31. The apparatus according to claim 29 or 30, characterized in that, The power control information includes the number or index of one or more downlink carriers, and offset information associated with each downlink carrier, the offset information including at least one of the following: The power control offset value of one or more uplink carriers associated with the downlink carrier; The target received power of one or more uplink carriers associated with the downlink carrier; The nominal power of one or more uplink carriers associated with the downlink carrier.
32. The apparatus according to claim 29 or 30, characterized in that, The information used in signal generation or scrambling sequence generation includes: identification information used in signal generation or scrambling sequence generation.

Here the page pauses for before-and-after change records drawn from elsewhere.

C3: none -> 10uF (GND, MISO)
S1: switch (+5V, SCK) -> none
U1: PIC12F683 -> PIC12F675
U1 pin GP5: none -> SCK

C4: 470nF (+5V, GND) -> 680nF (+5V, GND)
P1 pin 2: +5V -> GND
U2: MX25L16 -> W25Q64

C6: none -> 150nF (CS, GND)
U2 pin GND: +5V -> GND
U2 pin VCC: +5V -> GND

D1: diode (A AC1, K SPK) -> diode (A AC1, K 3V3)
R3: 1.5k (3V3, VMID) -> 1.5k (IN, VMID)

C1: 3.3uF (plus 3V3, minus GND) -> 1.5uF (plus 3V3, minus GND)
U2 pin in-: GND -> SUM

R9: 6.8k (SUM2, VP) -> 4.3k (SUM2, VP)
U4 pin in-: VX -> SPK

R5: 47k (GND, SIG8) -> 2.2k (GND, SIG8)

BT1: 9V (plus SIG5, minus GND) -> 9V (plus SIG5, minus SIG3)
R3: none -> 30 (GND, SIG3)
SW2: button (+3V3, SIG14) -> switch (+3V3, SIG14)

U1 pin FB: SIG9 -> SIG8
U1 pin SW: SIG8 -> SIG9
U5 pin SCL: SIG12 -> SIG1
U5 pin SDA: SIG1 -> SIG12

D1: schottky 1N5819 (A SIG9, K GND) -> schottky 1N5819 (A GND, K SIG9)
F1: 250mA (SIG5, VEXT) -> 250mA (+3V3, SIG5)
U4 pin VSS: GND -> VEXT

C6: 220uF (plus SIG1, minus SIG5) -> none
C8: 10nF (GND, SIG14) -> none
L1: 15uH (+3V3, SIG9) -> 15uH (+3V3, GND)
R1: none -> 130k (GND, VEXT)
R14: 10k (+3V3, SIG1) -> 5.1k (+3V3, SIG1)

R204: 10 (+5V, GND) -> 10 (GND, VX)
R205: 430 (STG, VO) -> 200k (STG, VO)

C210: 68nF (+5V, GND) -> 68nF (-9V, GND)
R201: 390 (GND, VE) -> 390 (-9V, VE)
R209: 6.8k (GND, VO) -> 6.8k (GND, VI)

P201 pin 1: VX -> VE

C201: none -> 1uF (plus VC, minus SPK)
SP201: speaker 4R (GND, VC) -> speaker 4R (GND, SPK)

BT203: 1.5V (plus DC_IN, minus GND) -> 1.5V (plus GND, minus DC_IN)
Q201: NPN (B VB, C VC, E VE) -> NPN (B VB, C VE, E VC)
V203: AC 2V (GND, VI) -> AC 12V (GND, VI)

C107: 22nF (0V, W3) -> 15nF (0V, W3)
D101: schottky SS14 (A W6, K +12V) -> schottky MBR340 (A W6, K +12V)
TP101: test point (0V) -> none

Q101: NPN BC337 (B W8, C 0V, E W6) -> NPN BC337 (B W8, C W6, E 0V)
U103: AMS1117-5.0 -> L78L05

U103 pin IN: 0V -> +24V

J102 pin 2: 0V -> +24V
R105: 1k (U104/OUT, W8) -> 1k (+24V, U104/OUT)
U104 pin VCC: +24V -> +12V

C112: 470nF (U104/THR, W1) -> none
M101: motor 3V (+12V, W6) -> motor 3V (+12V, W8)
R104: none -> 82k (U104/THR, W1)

33. The apparatus according to claim 29 or 32, characterized in that, The signal or scrambling sequence includes at least one of the following: At least one uplink carrier or carrier group of signals or scrambling sequences; At least one downlink carrier or carrier group of signals or scrambling sequences; At least one uplink carrier group and one downlink carrier group of signal or scrambling sequence.
34. The apparatus according to claim 32 or 33, characterized in that, The identification information includes at least one of the following: Carrier group identifier ID, carrier ID, cell ID, and the index of the carrier within the carrier group.
35. A terminal, characterized in that, It includes a processor and a memory, the memory storing a program or instructions that can run on the processor, the program or instructions being executed by the processor to implement the steps of the method as described in any one of claims 1 to 12.
36. A network-side device, characterized in that, It includes a processor and a memory, the memory storing a program or instructions that can run on the processor, the program or instructions being executed by the processor to implement the steps of the method as described in any one of claims 13 to 22.
37. A readable storage medium, characterized in that, The readable storage medium stores a program or instructions that, when executed by a processor, implement the method as described in any one of claims 1-12, or implement the steps of the method as described in any one of claims 13-22.